First Posted: 7/13/2014

I believe it was Helen Keller that said once you go black, you never go back. Sure, she was talking about her vision, but she had a solid point — just ask the Kardashians, the woman that wears the same velour jumpsuit all the time and delivers my newspaper a day late from a rusted minivan, and me. That’s right! I went black. Even though I tried running back, I recently found myself going back to black.

I guess this story really starts last year when I did the greatest thing I have ever done for my sex life. I upgraded from a BlackBerry to an iPhone. As a guy in my 20’s, being seen holding an old Blackberry at a bar was as damaging to my sex appeal as having an erectile dysfunction or a receding hairline. I looked as out of touch with the times as Jeff Walker sounds on the radio.

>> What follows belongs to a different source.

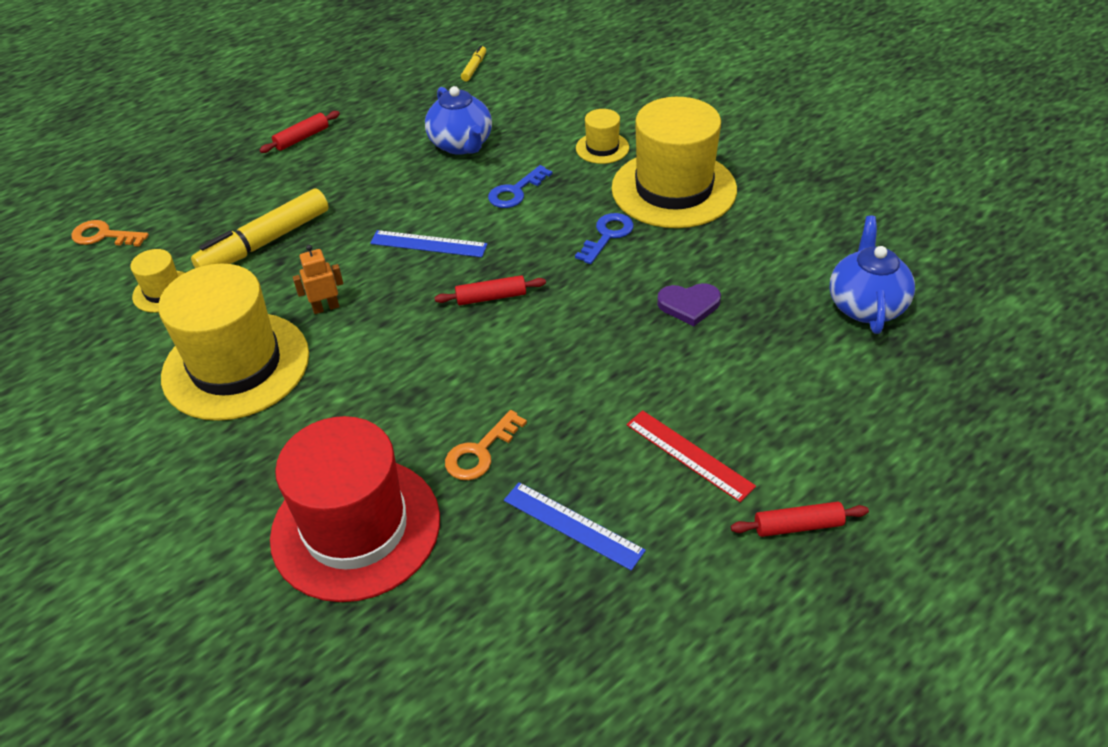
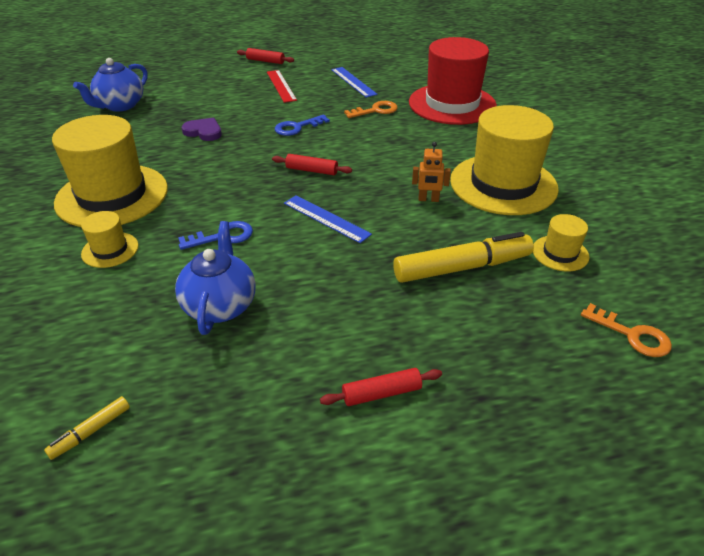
camera: 155 degrees left, 5 degrees down
(607, 236) = (198, 181): blue key -> blue key (297, 127)

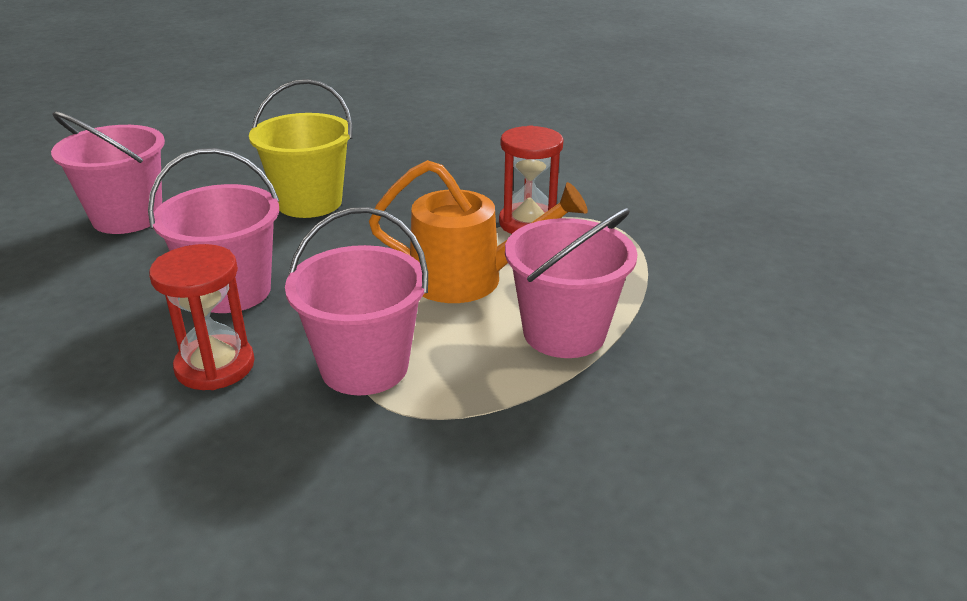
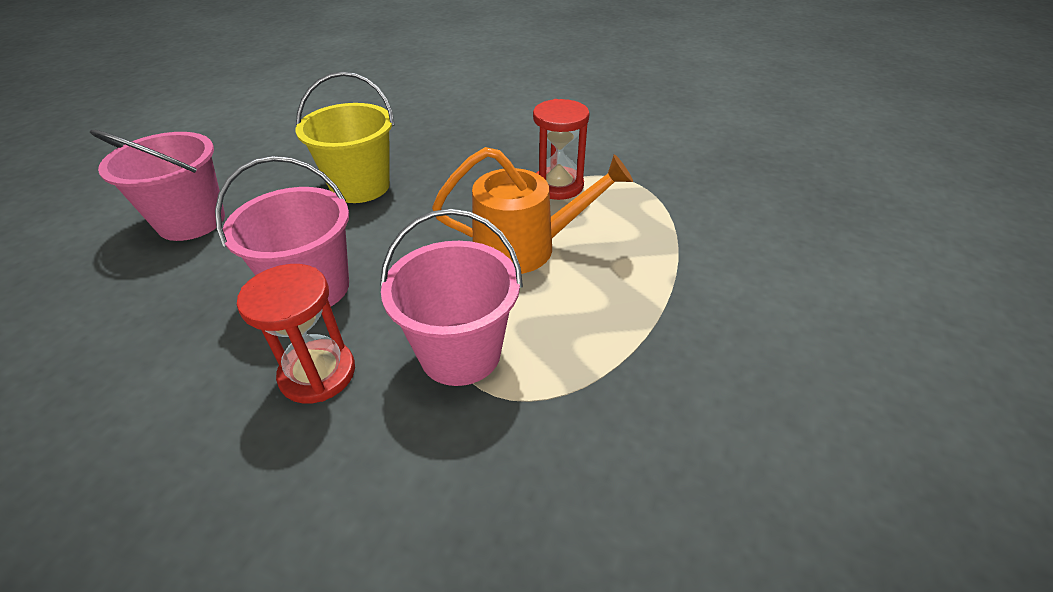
camera: 10 degrees left, 10 degrees up
(564, 333) = (625, 291): pink bucket -> none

Not only did holding an iPhone finally make me look like I belonged in this decade, it aided my social-development skills. I suddenly found myself hashtagging like it was my job, taking selfies at least five times a day before I even brushed my teeth in the morning, and when it came to a meal that looked delicious — forget it. I would let that sucker get cold before I’d go without a great snap of it.

Life was good.

Then my discovery for Tinder came along. Changed my life. #Deadasstho

I suddenly found myself with an appetite to travel the world just so I could find new Tinder matches.

This new lifestyle I had grown accustomed to came to a shattering end when I was having a dance battle at Club Evolution inside The Woodlands with a girl that looks exactly like Shailene Woodley from “Divergent”.

She was friends with a buddy of mine who came from out of state to visit me and attend a taping of my online talk show, “The Millennials.” She looked and sounded so much like Woodley that we even had her pretend to be Shailene in a Snapchat that I sent to people who didn’t come to my show to make them feel like they missed out.

Naturally, as I do with every celebrity look-a-like I encounter, I challenged her to a dance battle.

I was in the zone and so determined to win the battle that I set my phone and drink down so I could go wild with my moves.

A few minutes later I realized that my phone wasn’t in my pocket. I had forgotten to pick it up when I sat it down to dance with the Shailene Woodley doppelganger.

By the time I realized my iPhone wasn’t with me it was too late. Someone stole the phone.

“I’d rather be missing a testicle,” I cried to the bartender two hours and endless shots of Rumpleminze later.

The next afternoon, while hanging out at The Woodlands pool with my friends, I decided to lighten the mood of my sudden depression by pushing one of my friends in the pool.

It turned out he had his phone in his pocket, and I was responsible for it’s destruction.

I was even more upset because now I had to replace two phones, which would have been difficult for me to swing as an unemployed YouTube talk show host.

After putting his phone in rice for several hours, my friend’s phone started working again.

“Don’t you feel better that you don’t have to replace two phones now?” he texted me later that night.

“No!”, I texted back. “I’m now stuck using my old BlackBerry, and I vowed I’d never go back to black.”